Roden Edward Symons, naturalist and game warden, was the son of John Phillip Symons and his wife Mary Ann Abigail Symons. He attended Balgowan School in Pietermaritzburg and nearby Michaelhouse. He entered the civil service of Natal Colony in 1903 as a clerk in the Railways, but in October 1904 was transferred to the Forestry Department as assistant forester at Cedara under T.R. Sim*. In September 1906 he became forester in charge at Giants Castle, where he began collecting birds, eggs, mammals, reptiles and plants, many of which were sent to the Transvaal Museum, Pretoria (now the Ditsong National Museum of Natural History). When forestry was incorporated in the Department of Agriculture his appointment changed to that of game conservator and he became involved in the introduction of trout in the Drakensberg streams. He also surveyed the rock paintings in the Cathkin Peak and Giants Castle area. From 1914 he acted as game conservator in Zululand and assisted in the first Tsetse Fly Research Expedition, led by Dr C.J. Swierstra* of the Transvaal Museum. In 1916 he resigned to farm at Karkloof, but was soon asked to collect mammals in Zululand for the South African Museum, Cape Town, and commissioned by a private collector to collect bird's eggs on the islands off the Western Cape.

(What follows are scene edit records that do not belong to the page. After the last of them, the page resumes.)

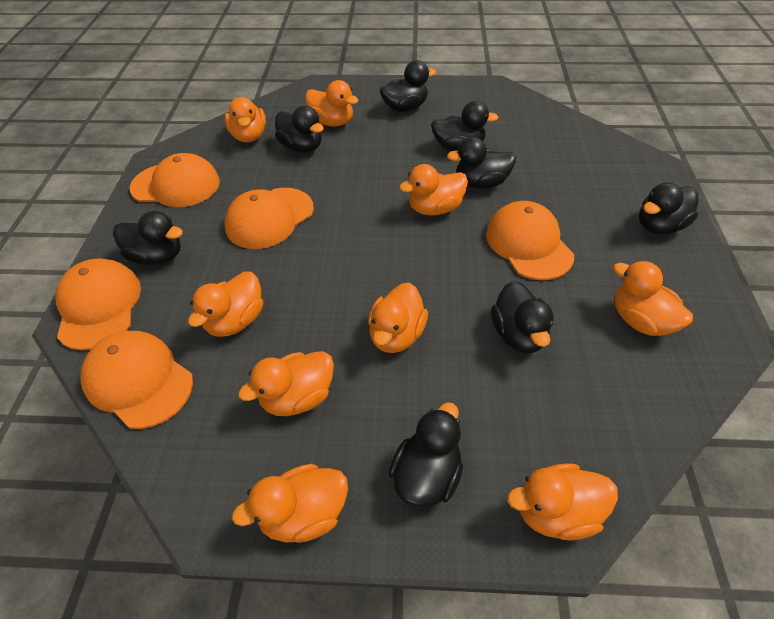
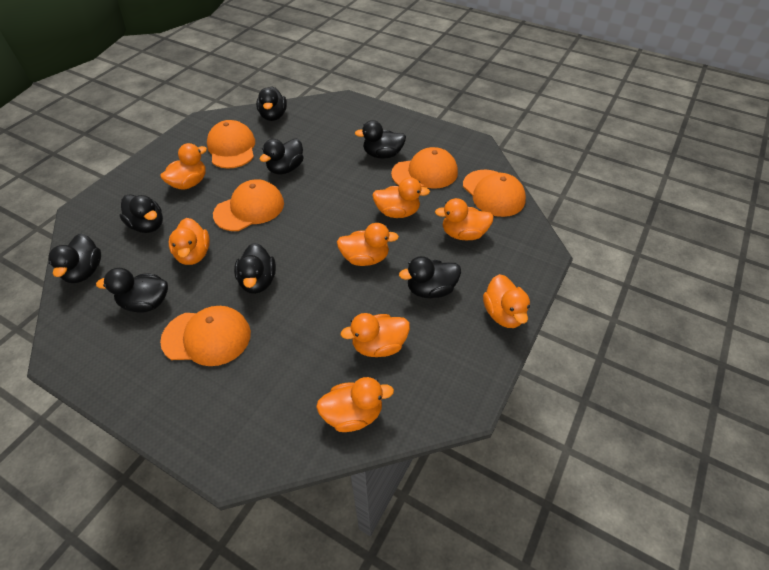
orange duck: 9 -> 8

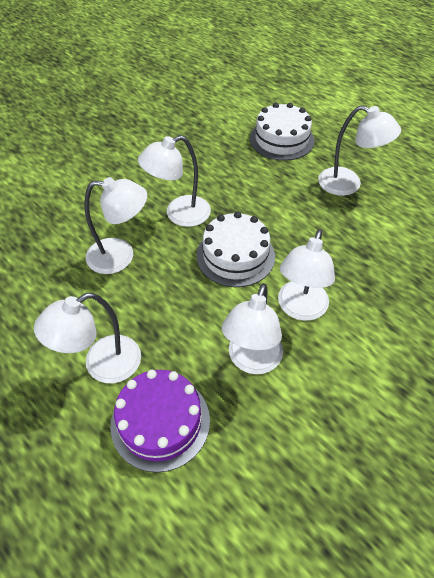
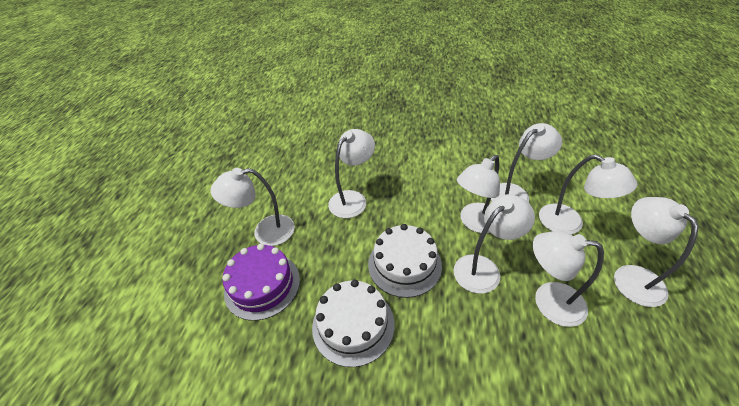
white lamp: 6 -> 8

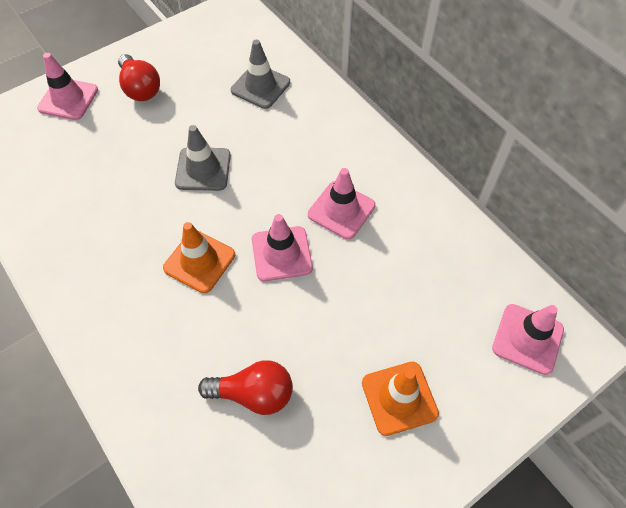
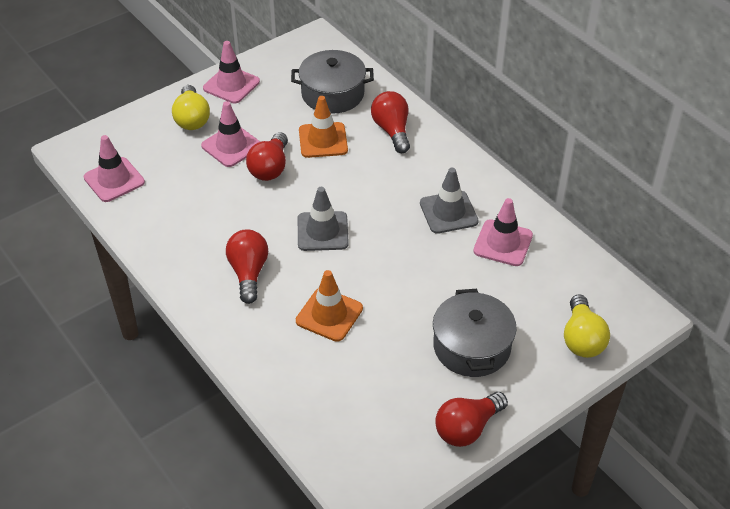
grey pot: 0 -> 2
red light bulb: 2 -> 4
yellow light bulb: 0 -> 2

In 1927 Symons became a temporary warden at the Umfolozi Game Reserve and the next year succeeded F.V. Kirby* as game conservator for Zululand. He resigned in June 1930 to accompany Dr Rudolph M. De Schaunsee of the Philadelphia Museum on a collecting expedition to the Kalahari and South West Africa (now Namibia), as hunter and ornithologist. He also made expeditions to Ngamiland (in Botswana) and the Okavango River. In 1939 and again in 1946 he was employed by the Department of Native Affairs to drive elephants out of Maputaland (the north-eastern corner of KwaZulu-Natal). He was a foundation member of the South African Biological Society (1916) and wrote some articles on birds for its journal, the South African Journal of Natural History (e.g., "Bird life in the Drakensberg, Natal and Basutoland", 1919, Vol. 1(1), pp. 224-238). The bird species Crithagra symonsi (Drakensberg Siskin) still caries his name. The plant species Erica symonsii and Gladiolus symonsii were named after him, as were the mosses Dicranella symonsii and Campylopus symonsii - the latter by T.R. Sim*. Plant specimens collected by him are in the National Herbarium, Pretoria, and the Compton Herbarium, Cape Town.
Symons's first wife, Ellen M. Symons, died in 1925. He subsequently married Gladys I. Doyle.